Yep, literal_column() fixed my performance problem.

Thanks again for all your help


On Tuesday, May 13, 2014 6:15:39 AM UTC-4, Michael Bayer wrote:
>
> OK well of course also, as we have the exact same thing being asked in 
> regards to Oracle right now in another thread, you can of course always 
> bypass a “bound” value in the most direct way, using text() or 
> literal_column():
>
> q = s.query(Something).filter(Something.foo = literal_column(“‘my value’”))
>
>
>
> On May 12, 2014, at 8:38 PM, Michael Bayer 
> <mik...@zzzcomputing.com<javascript:>> 
> wrote:
>
> well or a FreeTDS issue, more likely, if that’s what you’re using.
>
> the SQL compiler has a parameter called “literal_binds” that will make it 
> render a bound parameter as an inline string, but it only supports a few 
> very basic types.    As far as getting this parameter set for a general 
> class of queries, it depends on when you’d want it to happen and how.   It 
> likely would require some subclassing and possibly monkey patching.
>
>
> On May 12, 2014, at 8:23 PM, Seth P <spad...@gmail.com <javascript:>> 
> wrote:
>
> pymssql produces the same results as pyodbc.
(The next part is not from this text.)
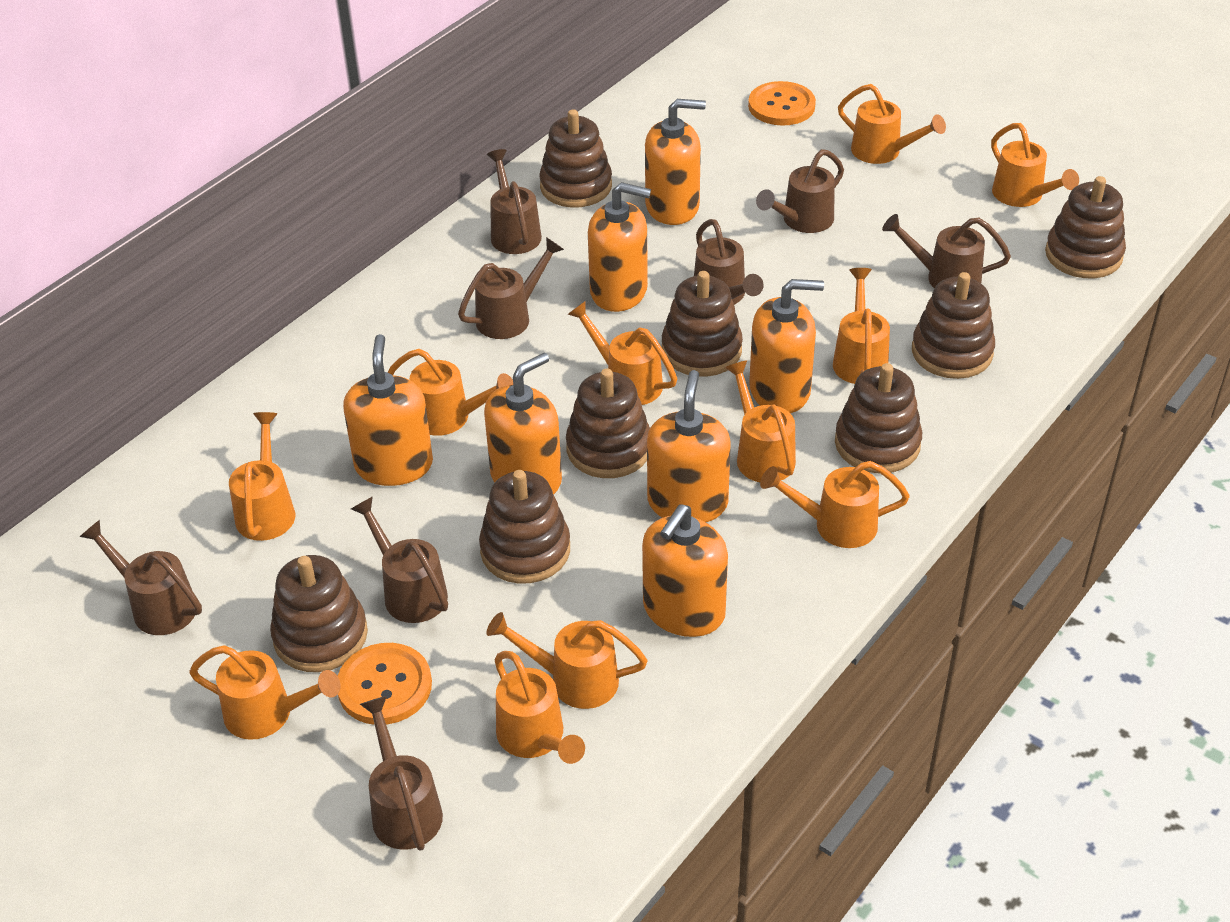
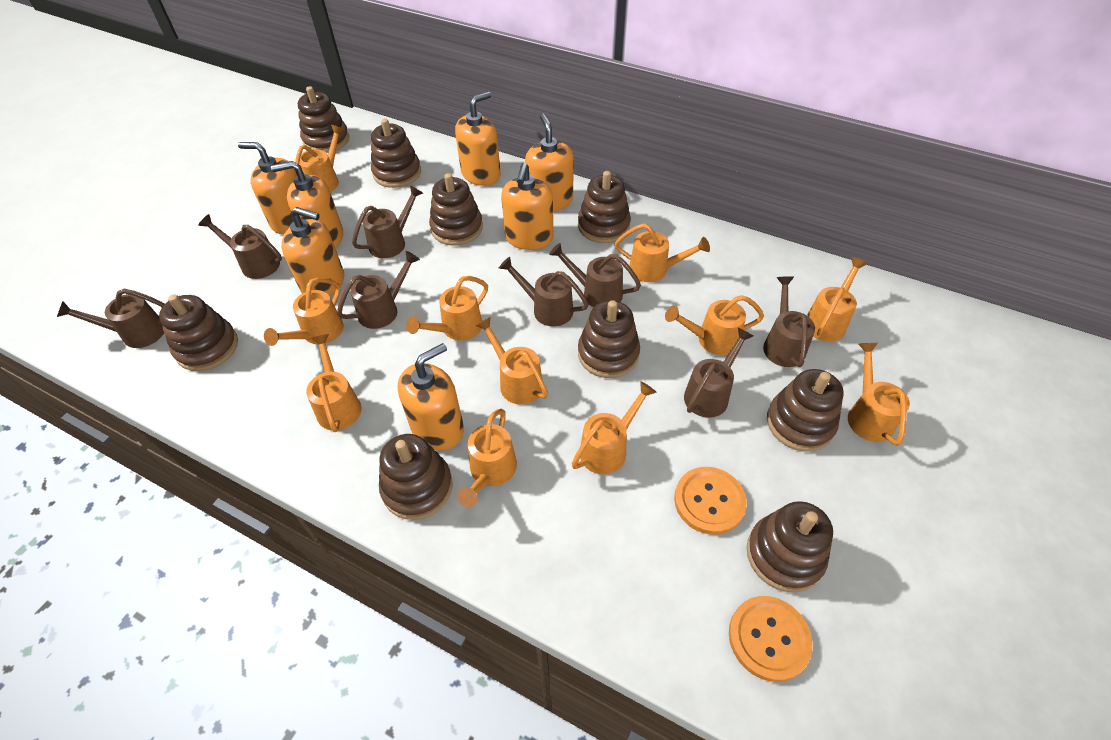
brown stacking toy: 8 -> 9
So it looks like a SQL Server 
> issue.
>
> On Monday, May 12, 2014 8:06:08 PM UTC-4, Seth P wrote:
>>
>> Fair enough. I'll take a look at pymssql, though I suspect it may be a 
>> SQL Server rather than a driver issue.
>>
>>
>> On Monday, May 12, 2014 7:50:03 PM UTC-4, Michael Bayer wrote:
>>>
>>>
>>> On May 12, 2014, at 7:35 PM, Seth P <spad...@gmail.com> wrote:
>>>
>>> Looks like other people have encountered similar problems with indices 
>>> being ignored by prepared sql statements: 
>>> http://www.postgresql.org/message-id/43250afa.7010...@arbash-meinel.com.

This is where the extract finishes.